The chisels do tend to rock a little more than the plane irons, but once you get the hang of it, it is not a problem.

It is designed to keep the roller directly under the center of the blade/chisel, so it's fine.

There are 2 sets of jaws: a wider set for plane irons and a narrower set for chisels.


----------



## Phaedrus (Jan 18, 2012)

nbo10 said:


> How well does the Robert Larson honing guide hold chisels? I picked up a jig that looks similar from woodcraft. It does a great job of holding plane blades, but chisels are a little harder to grip. It's difficult to hold the level in the jig.


I also use the same honing guide. For chisels or planes I just make sure to tighten the jig in place with a large, correctly sized flat screw driver. Some times to loosen the thing I have to use a crescent wrench on the shaft of the screwdriver to get some extra leverage. Anyway, going that route I haven't had a problem yet. :thumbsup:

_Disclaimer: There is a distinct possibility that you will wreck the threads if you over-tighten this jig! Be careful._


----------



## ACP (Jan 24, 2009)

I have this jig too. It works pretty well. Did you make a set up block for repeatable angles yet? I use this for my cambered blades since I don't have the camber roller for my Veritas jig. It works really well for that.


----------



## Chris Curl (Jan 1, 2013)

i did tighten it with a screwdriver, but i didn't crank down on it very hard

and i drew a line on the countertop/tabletop i use for the chisel and plane protrusions. I might make a little setup block; god knows i have enough scraps for [email protected]


----------



## Dave Paine (May 30, 2012)

Chris Curl said:


> i did tighten it with a screwdriver, but i didn't crank down on it very hard
> 
> and i drew a line on the countertop/tabletop i use for the chisel and plane protrusions. I might make a little setup block; god knows i have enough scraps for [email protected]
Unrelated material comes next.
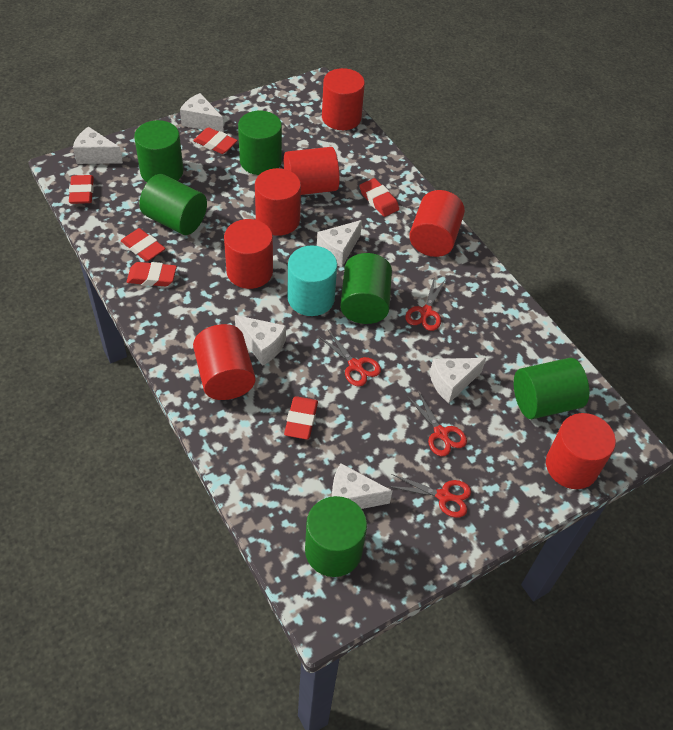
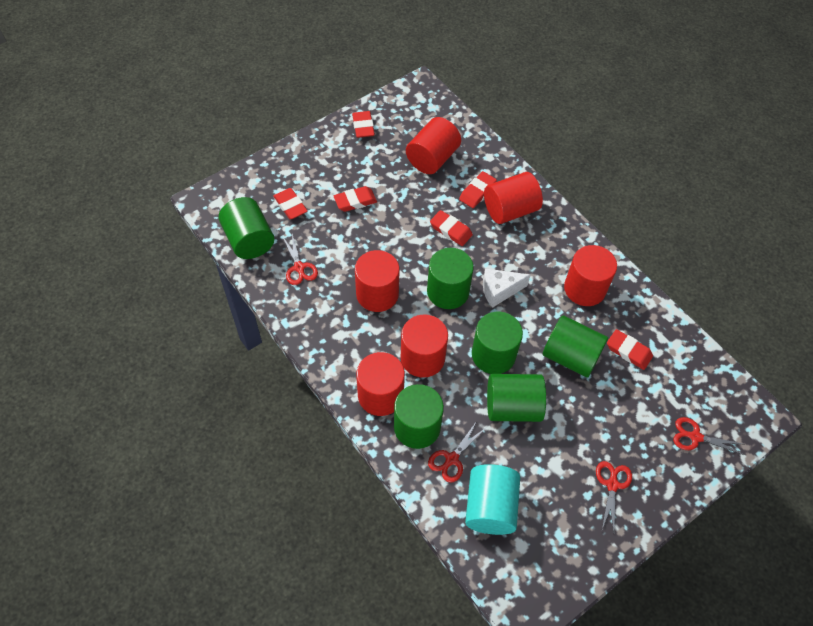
red cylinder: 7 -> 6
white cheese: 6 -> 1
I highly recommend a setup block. Consistency of the angle means less metal needing to be removed for each sharpening.


----------



## Chris Curl (Jan 1, 2013)

dang, sometimes sharpening is a pain

i have this plane iron that is not square. i have worked on it for way too long, and it is closer, but still not right.

i must not be using a low enough grit


----------



## Dave Paine (May 30, 2012)

Chris Curl said:


> dang, sometimes sharpening is a pain
> 
> i have this plane iron that is not square. i have worked on it for way too long, and it is closer, but still not right.
> 
> i must not be using a low enough grit


I know the feeling, some of the blades in my restorations have been very far from square. :thumbdown:

You need to be removing metal, this will go faster with a lower grit. I would start with 80 grit until square, then move up the grits.


----------



## Chris Curl (Jan 1, 2013)

i have a makeshift grinder i put together with a pillow block and an electric motor. i need to resurrect that and see what kind of stones i can get for it. i should also see if i can rig up a rig for it that i can adjust to help me make sure i hold the blade square and at the desired angle

also, for those of you how have the same honing guide, how do you deal with the problem of the way the smaller chisel jaws don't really close correctly on the chisel because the part of the chisel iron is too thick up near the handle where it has to be in order to get the correct angle?


----------



## Wrangler02 (Apr 15, 2011)

Chris Curl said:


> i have a makeshift grinder i put together with a pillow block and an electric motor. i need to resurrect that and see what kind of stones i can get for it. i should also see if i can rig up a rig for it that i can adjust to help me make sure i hold the blade square and at the desired angle
> 
> also, for those of you how have the same honing guide, how do you deal with the problem of the way the smaller chisel jaws don't really close correctly on the chisel because the part of the chisel iron is too thick up near the handle where it has to be in order to get the correct angle?


Dealing with narrow chisels is the downfall of that type of sharpening guide. They work just fine for plane blades and paring chisels; but for thicker chisels, I could never keep it from slipping. 

You know that I often comment on being a titewad; but I found that the solution for me is a Veritas guide from Lee Valley. They register the blade on the flat side and clamp across the other face. I think they are very much worth the price. The quality of my sharpening has improved greatly since the purchase.


----------



## nbo10 (Jan 26, 2011)

I can't clamp chisels square in the jig I have. The smaller jars were not made very well. I'm going to try to clean the jars up with a file and create a registration edge so that the chisels will always clamp in the same way.


----------



## Chris Curl (Jan 1, 2013)

nbo10 said:


> How well does the Robert Larson honing guide hold chisels? I picked up a jig that looks similar from woodcraft. It does a great job of holding plane blades, but chisels are a little harder to grip. It's difficult to hold the level in the jig.


now i see what you were asking here...

my first response was based on using it with a longer chisel that it could hold ok. last night i tried it with a shorter chisel and i had to push the chisel almost all the way to the handle to get it to stick out far enough for the angle, and the blade is too thick up there to be held correctly.

if they had just made the lip stick out a little further, it would have been fine 

i am also thinking about ways to maybe file or grind it differently to be able to hole the chisel better.

if you come up with something that works, please let me know, thanks


----------